I've given ya'll long enough! We're ready for pics!!! lol


----------



## J2! (May 8, 2010)

Man I took like 4 pics the whole time I was there. LOL I'll see if I can get them uploaded along with a couple vids of the Muddacross race when I get a little extra time. Freakin vids just take soooo long to upload.. We had another guy from Outkast's crew that was doing all the photos for us, I camped with their crew all weekend. He did get some pics of us partying at the sandpit with Bobby Brantley from Lizard Lick Towing. Drank a few with him, cool guy !!!


----------



## Polaris425 (Dec 16, 2004)

Sweet!


Posted via TapaTalk for iPhone6


----------



## Stimpy (Jan 26, 2012)

i didn't take but 5 or 6, have a few more my sis took I'll post when I get em.


Sent from my iPhone using Tapatalk


----------



## Polaris425 (Dec 16, 2004)

looks really thick & nasty


----------



## Stimpy (Jan 26, 2012)

It was, most of the park was under water.


Sent from my iPhone using Tapatalk


----------



## Stimpy (Jan 26, 2012)

Sent from my iPhone using Tapatalk

---------- Post added at 09:27 PM ---------- Previous post was at 09:25 PM ----------














































Sent from my iPhone using Tapatalk

---------- Post added at 09:28 PM ---------- Previous post was at 09:27 PM ----------

That's pretty much all we took lol, I left my gopro at home so I didn't get much.


Sent from my iPhone using Tapatalk


----------



## Polaris425 (Dec 16, 2004)

Representing the old MIMB shirt :rockn:


----------



## Stimpy (Jan 26, 2012)

Yes sir... Wear it every year.


Sent from my iPhone using Tapatalk


----------



## J2! (May 8, 2010)

Finally got the few I had uploaded. 

 

 

 

 

Chillin at the sandpit

 

Few vids of the endurance race.


----------



## J2! (May 8, 2010)

More pics from the Outkast Crew.


----------



## Polaris425 (Dec 16, 2004)

Makes me miss my buggy.


----------



## J2! (May 8, 2010)

Hey John did you notice Bobby had a Bama Buggies shirt on ? I asked him where he got it from and he said Tucaloosa is that place there ? Of course once he seen my Auburn hat it was on........ LMAO He also had Bama Buggies stickers on his RZR.


----------



## Polaris425 (Dec 16, 2004)

Yes there's a dealer here now by that name. He bought out the Polaris dealer. He was just selling carts & bad boys but now he has Polaris too. 

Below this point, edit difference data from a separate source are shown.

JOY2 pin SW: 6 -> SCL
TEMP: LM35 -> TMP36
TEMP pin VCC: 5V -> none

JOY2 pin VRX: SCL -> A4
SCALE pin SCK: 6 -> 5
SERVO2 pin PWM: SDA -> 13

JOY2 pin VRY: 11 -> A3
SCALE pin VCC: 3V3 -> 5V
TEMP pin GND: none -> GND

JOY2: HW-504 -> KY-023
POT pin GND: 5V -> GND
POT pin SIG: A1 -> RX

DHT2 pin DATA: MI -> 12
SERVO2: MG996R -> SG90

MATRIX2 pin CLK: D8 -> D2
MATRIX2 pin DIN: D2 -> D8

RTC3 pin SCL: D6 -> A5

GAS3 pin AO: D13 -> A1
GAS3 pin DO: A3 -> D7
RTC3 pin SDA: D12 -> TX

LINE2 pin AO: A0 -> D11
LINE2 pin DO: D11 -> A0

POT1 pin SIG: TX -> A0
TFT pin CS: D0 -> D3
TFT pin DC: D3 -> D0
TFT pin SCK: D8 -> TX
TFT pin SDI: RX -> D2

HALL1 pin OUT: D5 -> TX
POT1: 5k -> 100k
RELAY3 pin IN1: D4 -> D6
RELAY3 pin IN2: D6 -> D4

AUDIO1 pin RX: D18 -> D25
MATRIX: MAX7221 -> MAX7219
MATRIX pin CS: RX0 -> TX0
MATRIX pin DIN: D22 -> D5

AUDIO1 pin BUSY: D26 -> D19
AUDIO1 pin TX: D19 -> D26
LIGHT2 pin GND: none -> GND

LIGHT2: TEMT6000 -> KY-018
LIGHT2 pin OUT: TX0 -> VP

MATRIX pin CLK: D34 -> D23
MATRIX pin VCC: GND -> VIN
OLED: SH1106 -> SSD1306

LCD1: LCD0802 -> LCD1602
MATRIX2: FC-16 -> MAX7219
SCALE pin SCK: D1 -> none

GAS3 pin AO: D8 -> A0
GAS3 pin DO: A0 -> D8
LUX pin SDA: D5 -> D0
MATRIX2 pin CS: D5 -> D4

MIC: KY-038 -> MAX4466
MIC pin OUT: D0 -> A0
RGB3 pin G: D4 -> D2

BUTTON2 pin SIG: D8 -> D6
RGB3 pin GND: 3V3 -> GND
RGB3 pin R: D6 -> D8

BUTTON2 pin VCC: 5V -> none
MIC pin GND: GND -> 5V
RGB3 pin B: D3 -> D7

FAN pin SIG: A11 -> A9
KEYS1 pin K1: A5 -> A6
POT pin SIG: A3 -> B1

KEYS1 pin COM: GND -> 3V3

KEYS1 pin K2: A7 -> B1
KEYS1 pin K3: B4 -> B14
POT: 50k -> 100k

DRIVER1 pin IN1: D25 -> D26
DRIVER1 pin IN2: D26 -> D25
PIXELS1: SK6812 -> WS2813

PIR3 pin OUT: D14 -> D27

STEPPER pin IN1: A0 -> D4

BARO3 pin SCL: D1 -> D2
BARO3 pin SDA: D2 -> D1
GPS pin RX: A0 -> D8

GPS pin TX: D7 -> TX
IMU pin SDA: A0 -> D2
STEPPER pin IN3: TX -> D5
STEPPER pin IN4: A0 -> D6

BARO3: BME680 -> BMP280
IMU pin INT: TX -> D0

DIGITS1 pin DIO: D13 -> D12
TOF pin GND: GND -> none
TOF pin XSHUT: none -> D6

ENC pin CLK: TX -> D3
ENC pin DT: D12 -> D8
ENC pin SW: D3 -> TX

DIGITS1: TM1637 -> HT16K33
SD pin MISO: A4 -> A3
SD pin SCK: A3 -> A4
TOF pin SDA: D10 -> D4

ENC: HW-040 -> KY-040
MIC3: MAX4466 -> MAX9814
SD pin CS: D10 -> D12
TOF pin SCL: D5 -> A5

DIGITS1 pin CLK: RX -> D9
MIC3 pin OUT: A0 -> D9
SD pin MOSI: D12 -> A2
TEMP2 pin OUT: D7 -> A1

Posted via TapaTalk for iPhone6


----------



## Ole Nasty (Jul 7, 2012)

Great pics!


----------



## Big D (Jun 23, 2009)

Holy! That's a lot of ATV's in one place. How many people would that event normally draw?


----------



## J2! (May 8, 2010)

About 15k to 20k. Not sure how many were there this year. It wasn't as packed as I have seen it some years. Problem was like Stimpy was saying everything was under water. Only a handfull of trails were rideable so EVERYONE was either on the highline or the sandpit which is at the other end of the highline. LOL


----------



## Stimpy (Jan 26, 2012)

Or partying in the middle of the trails lol


Sent from my iPhone using Tapatalk


----------



## Big D (Jun 23, 2009)

That's unbelievable!


----------